As you can see, we get an RMSE of 0.11, which is even slightly better compared to the cross-validation RMSE.

## Summary

The tidymodels ecosystem bundles together a set of packages, that work hand in hand to solve machine-learning problems from start to end.
Together with the data-wrangling facilities in the **tidyverse** and the plotting tools from **ggplot2**, this makes for a rich toolbox for every data scientist working with R.
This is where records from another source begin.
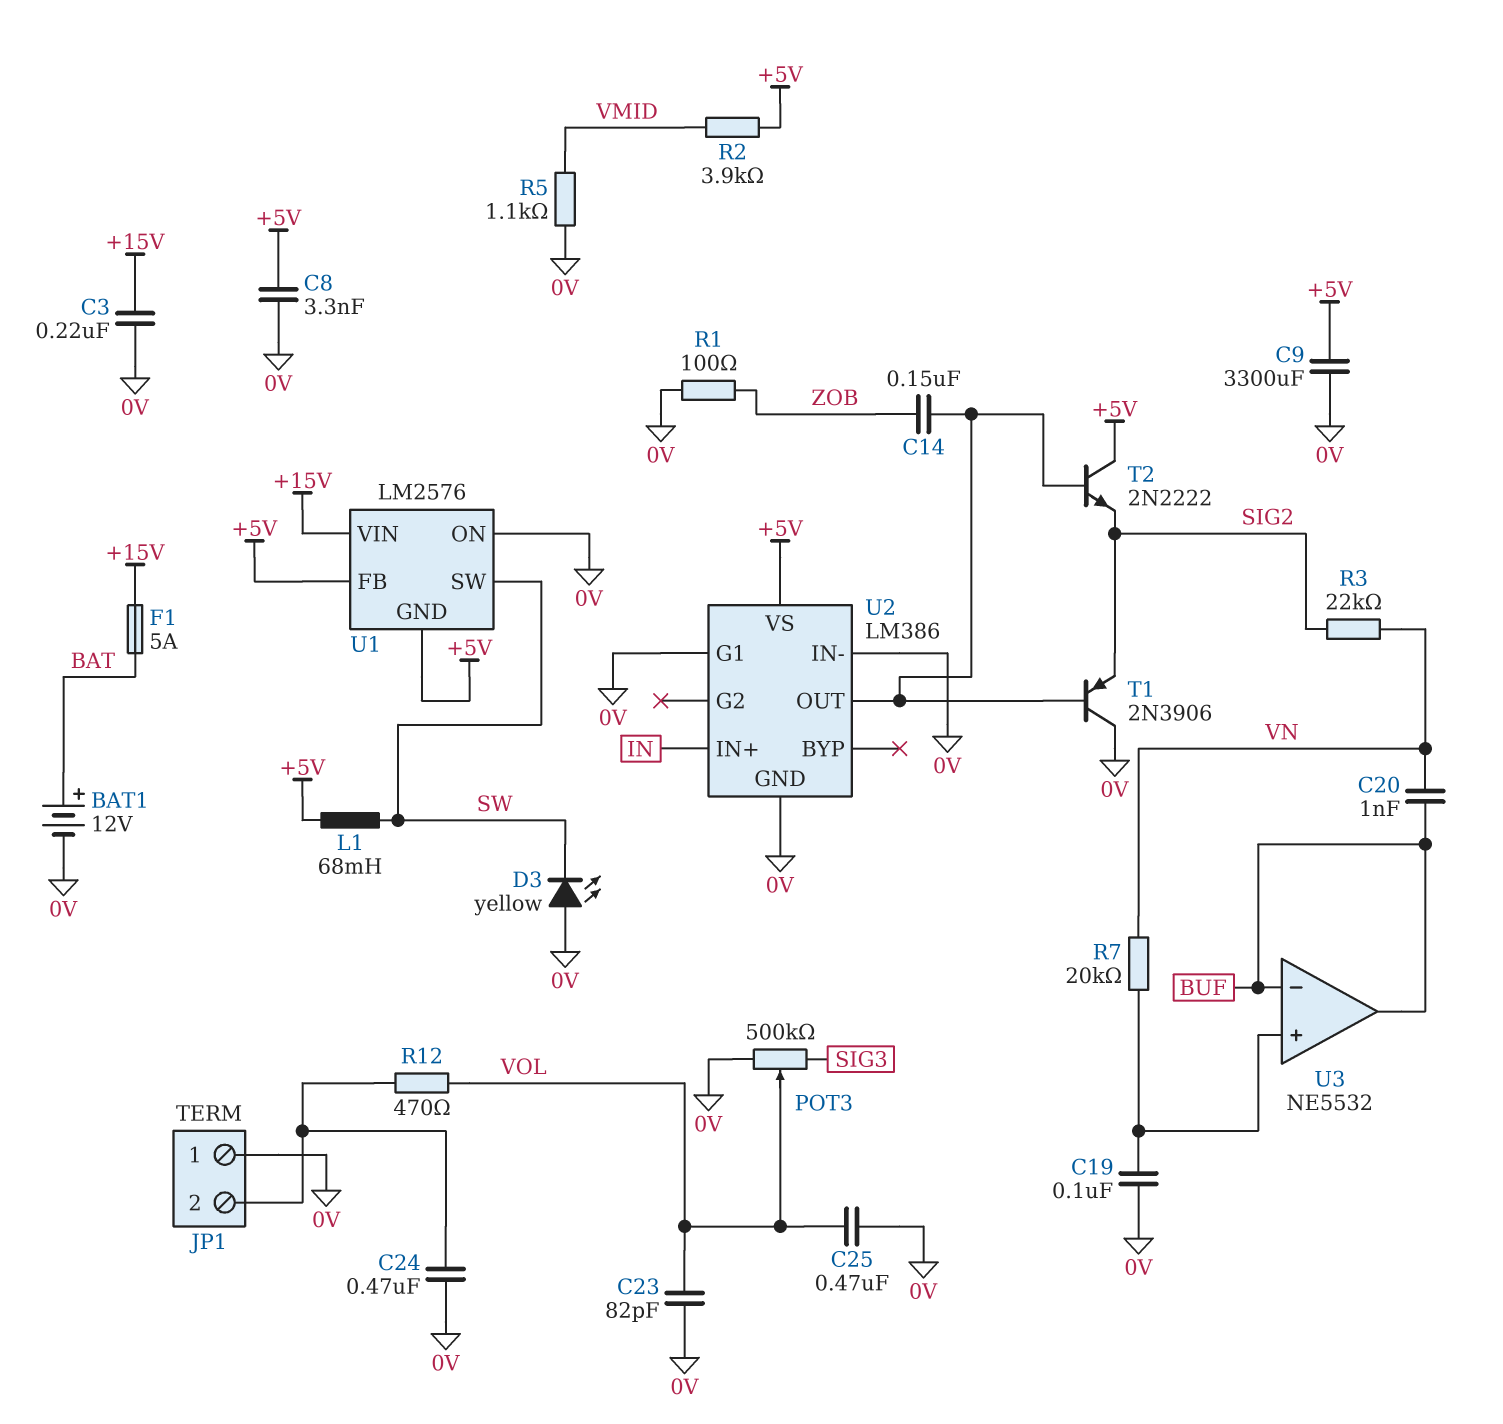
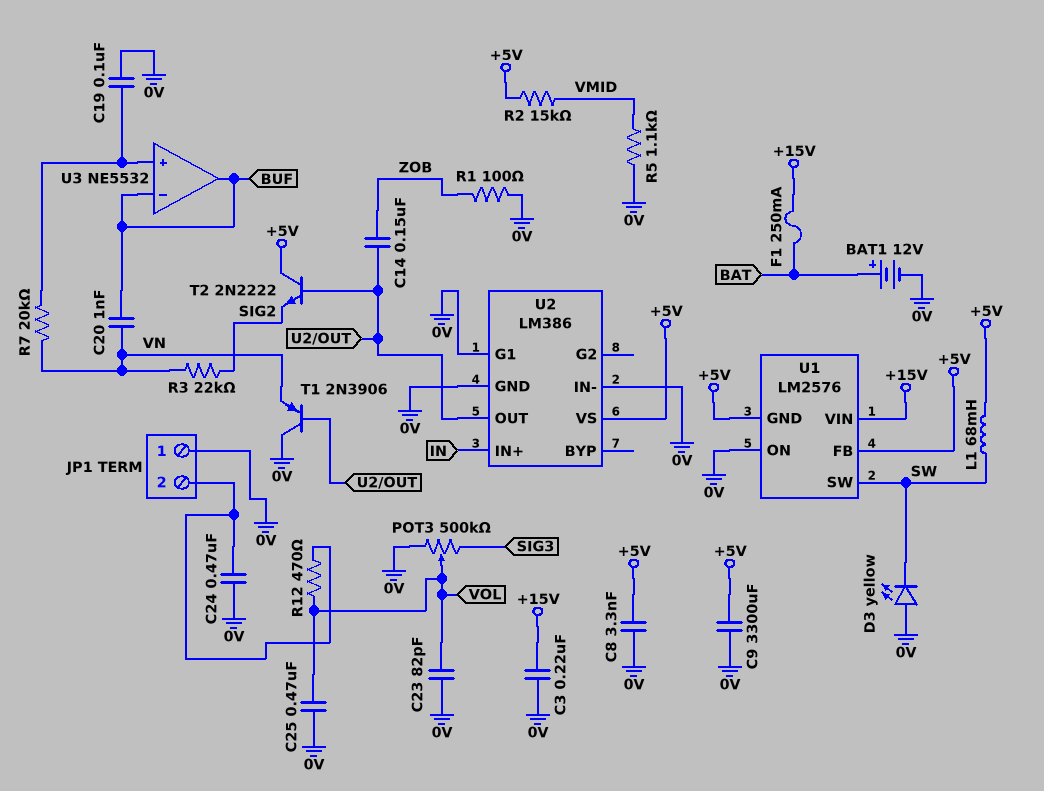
F1: 5A (+15V, BAT) -> 250mA (+15V, BAT)
R2: 3.9k (+5V, VMID) -> 15k (+5V, VMID)
T1: PNP 2N3906 (B U2/OUT, C 0V, E SIG2) -> PNP 2N3906 (B U2/OUT, C 0V, E VN)

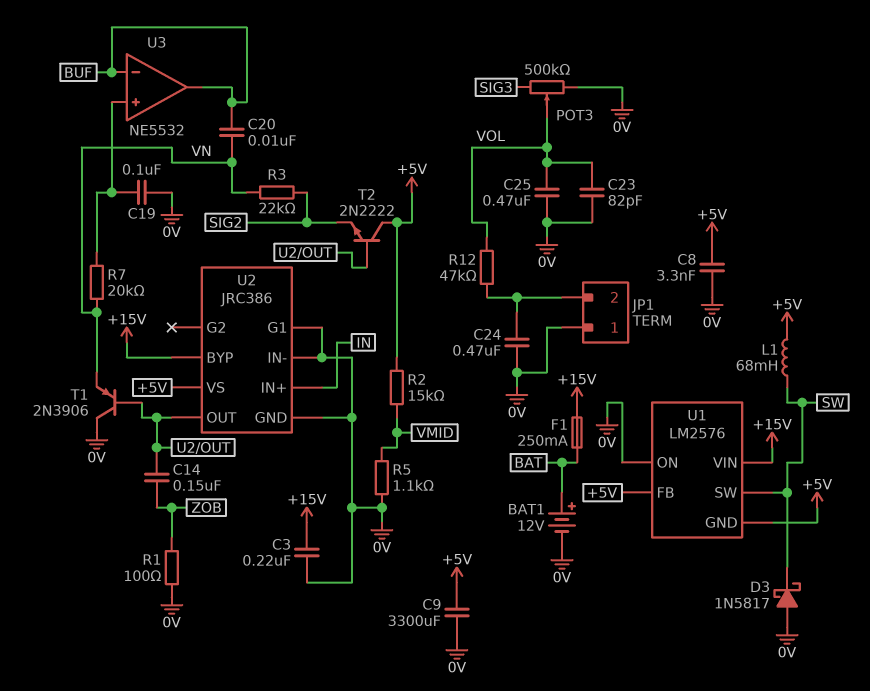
C20: 1nF (BUF, VN) -> 10nF (BUF, VN)
D3: LED yellow (A 0V, K SW) -> schottky 1N5817 (A 0V, K SW)
R12: 470 (JP1/2, VOL) -> 47k (JP1/2, VOL)
U2: LM386 -> JRC386
U2 pin BYP: none -> +15V

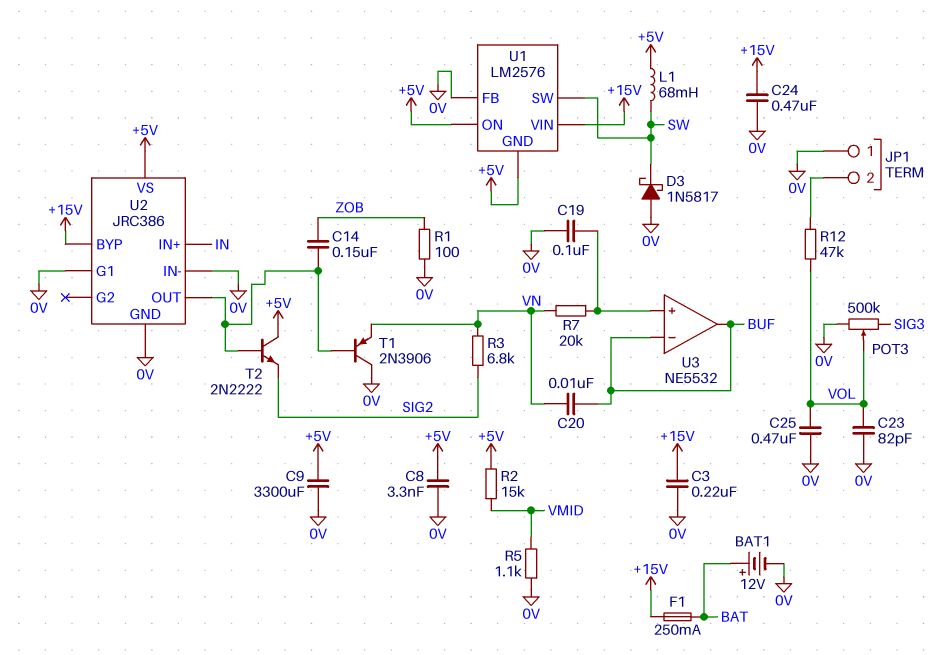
C24: 470nF (0V, JP1/2) -> 470nF (+15V, 0V)
R3: 22k (SIG2, VN) -> 6.8k (SIG2, VN)
U1 pin FB: +5V -> 0V
U1 pin ON: 0V -> +5V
The only thing that is definitely missing in **tidymodels** is a package for combining different machine learning models (i.e., ensemble/stacking/super learner).
We have **caretEnsemble** for **caret**, and I am sure they are working on something similar for **tidymodels** at RStudio.
Alex Hayes has a related blog post focusing on tidymodels, for those who can’t wait.

## Further Resources

- For further information about each of the tidymodels packages, I recommend the vignettes/articles on the respective package homepage (e.g., https://tidymodels.github.io/recipes/ or https://tidymodels.github.io/tune/).
- Max Kuhn, one of the developer of tidymodels packages, was interviewed on the R podcast and on the DataFramed podcast.
- Max Kuhn is the author of the books Applied Predictive Modeling (with Kjell Johnson) and The caret Package.
- R for Data Science by Hadley Wickham and Garrett Grolemund covers all the basics of data import, transformation, visualization, and modeling using tidyverse and tidymodels packages.
- Variable importance (plots) are provided by the package vip, which works well in combination with tidymodels packages.
- Recipe steps for dealing with unbalanced data are provided by the themis package.
- There are a few more tidymodels packages that I did not cover herein, like
**infer**or**tidytext**. Read more about these at https://tidymodels.github.io/tidymodels/.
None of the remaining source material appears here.